I bet that you are a liar.

If we can reliably tell honesty from dishonesty, there is no reason to refuse such a bet. Or, if we put it the other way around, you could bet on yourself being honest. If there were someone stupid enough to accept all these bets, then everyone would be betting, and everyone would be honest. Mathematicians call it game theory, we call it proof of stake, and everyone else calls it common sense.

This is the main line of defense of Assembly. Dare to misbehave, and Assembly will severely drop your trust score and take your tokens away. Play nicely, and Assembly will trust you a bit more and grant you a tiny reward. Every validator has its trust score and tokens at stake, carefully tracked by Assembly.

When looking for validators, chain owners publish an offer with the minimal trust score and the pay. Higher trust score means higher pay, so all validators have a reason to correctly process as many smart contracts as they can: that would raise their score.
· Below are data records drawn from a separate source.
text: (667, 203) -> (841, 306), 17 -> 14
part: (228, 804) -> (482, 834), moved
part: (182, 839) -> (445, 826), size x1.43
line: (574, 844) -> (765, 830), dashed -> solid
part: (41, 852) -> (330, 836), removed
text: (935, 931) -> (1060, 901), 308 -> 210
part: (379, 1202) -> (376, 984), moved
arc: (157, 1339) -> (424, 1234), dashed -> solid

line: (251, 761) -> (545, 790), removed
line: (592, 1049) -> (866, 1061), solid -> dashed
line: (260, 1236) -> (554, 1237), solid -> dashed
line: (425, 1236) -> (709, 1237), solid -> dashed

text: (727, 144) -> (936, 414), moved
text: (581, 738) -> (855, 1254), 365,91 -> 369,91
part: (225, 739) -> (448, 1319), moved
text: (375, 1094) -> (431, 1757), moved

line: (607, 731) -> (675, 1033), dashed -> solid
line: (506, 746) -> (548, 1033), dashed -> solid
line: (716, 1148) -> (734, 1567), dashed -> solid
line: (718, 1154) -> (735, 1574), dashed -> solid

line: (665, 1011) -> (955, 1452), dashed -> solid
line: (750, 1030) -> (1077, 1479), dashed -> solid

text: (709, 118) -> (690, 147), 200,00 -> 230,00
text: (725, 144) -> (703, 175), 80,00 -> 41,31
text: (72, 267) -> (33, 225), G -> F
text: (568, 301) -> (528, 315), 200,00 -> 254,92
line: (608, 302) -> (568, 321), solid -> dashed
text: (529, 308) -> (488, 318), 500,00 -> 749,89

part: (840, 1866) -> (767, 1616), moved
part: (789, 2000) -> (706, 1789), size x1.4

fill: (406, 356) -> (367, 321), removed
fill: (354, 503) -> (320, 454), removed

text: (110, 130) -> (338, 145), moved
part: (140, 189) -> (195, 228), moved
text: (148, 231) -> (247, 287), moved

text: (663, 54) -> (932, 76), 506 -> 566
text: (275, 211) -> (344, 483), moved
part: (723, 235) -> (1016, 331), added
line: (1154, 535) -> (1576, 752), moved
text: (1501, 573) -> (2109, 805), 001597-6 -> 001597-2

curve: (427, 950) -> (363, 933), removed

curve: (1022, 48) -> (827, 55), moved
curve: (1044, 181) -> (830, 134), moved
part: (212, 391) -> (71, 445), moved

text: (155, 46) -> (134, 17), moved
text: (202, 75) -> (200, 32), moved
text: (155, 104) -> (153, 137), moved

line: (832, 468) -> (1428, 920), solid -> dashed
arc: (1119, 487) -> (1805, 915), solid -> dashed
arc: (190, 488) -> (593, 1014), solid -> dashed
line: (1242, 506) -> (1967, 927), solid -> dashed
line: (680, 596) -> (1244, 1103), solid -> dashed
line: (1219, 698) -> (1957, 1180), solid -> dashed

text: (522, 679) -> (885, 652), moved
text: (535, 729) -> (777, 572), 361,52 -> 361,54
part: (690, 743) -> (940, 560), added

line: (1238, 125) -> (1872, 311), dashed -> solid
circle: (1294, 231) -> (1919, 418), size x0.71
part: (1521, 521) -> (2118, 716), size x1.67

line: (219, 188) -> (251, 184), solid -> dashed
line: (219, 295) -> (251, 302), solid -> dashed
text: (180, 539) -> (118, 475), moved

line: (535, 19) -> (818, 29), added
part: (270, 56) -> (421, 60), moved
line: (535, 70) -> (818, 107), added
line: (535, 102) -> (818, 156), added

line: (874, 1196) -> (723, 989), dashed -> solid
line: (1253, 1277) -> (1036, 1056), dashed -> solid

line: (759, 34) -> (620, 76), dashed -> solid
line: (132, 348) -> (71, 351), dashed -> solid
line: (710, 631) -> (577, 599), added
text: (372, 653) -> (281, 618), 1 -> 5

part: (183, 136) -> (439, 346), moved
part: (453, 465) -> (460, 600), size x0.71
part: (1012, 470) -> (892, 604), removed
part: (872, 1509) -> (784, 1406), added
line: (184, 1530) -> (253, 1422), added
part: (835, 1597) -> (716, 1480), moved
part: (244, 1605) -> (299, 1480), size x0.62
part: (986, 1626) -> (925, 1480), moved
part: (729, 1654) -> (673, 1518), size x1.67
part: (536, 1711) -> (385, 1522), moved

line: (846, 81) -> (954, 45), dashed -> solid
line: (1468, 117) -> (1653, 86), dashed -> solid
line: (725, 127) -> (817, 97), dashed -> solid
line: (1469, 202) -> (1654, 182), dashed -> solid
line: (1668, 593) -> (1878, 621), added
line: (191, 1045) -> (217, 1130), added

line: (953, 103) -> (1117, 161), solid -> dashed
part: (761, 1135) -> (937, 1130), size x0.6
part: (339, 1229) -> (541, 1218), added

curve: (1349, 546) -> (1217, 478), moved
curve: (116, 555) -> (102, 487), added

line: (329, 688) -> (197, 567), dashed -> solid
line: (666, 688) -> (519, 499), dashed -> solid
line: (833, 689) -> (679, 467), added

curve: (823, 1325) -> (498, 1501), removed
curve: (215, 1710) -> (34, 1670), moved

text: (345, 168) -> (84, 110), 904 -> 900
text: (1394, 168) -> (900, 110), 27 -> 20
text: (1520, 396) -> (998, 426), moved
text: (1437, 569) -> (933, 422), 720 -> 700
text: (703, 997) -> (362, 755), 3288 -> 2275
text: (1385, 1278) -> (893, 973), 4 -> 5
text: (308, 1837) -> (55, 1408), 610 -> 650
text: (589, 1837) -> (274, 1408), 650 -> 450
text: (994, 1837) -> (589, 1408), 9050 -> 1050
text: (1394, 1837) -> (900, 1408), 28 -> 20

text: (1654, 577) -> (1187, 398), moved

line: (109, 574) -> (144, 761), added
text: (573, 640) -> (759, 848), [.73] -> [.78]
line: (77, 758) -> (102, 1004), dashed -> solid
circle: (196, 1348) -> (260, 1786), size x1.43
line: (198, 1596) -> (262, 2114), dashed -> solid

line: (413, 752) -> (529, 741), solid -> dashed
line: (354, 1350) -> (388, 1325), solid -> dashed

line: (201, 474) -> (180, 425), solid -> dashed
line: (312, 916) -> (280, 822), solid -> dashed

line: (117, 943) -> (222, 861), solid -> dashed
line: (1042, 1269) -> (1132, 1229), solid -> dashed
Staking, Minting, and Inflating

The overall security of Assembly depends on the total value at stake, so it balances rewards to keep them attractive enough to have around three quarters of all tokens at stake at any time. To afford these rewards, Assembly mints new tokens out of thin air.

Minting means inflation. If your tokens lie idly, then they slowly lose value over time. But if you contribute to the network's security by staking them, then your wealth will grow.

There is a catch, however. Only validators can meaningfully misbehave, so only they need the proof of stake, but they own nowhere near three quarters of the token supply. The solution is to let everyone else stake on validators — you just have to find one that you can trust.

Blowing the Whistle

Proving fraud is trivial with blockchains. They are deterministic, meaning that every time you calculate the same transactions with the same input you get the same result. If someone shows you a different output, then you found a liar.

Still, Assembly needs to know about a potential fraud to investigate it, so it lets anyone file a report in exchange for a reward.

Validators have to calculate their chain all the time anyway, so they would casually spy within their own committee. Victims of a fraud would of course report it too. There could even be professional fishermen, actors who travel the network in hopes of an accidental catch.

First among Equals

Assembly itself is a smart contract chain, and in its principle it is no different from any other. Like any blockchain, it stores token accounts and transactions between them. It keeps the list of all registered validators and their trust scores, and has its own job board. Smart contracts slash stakes, give out rewards, process reports, and create and disband validation committees, including Assembly's own committee.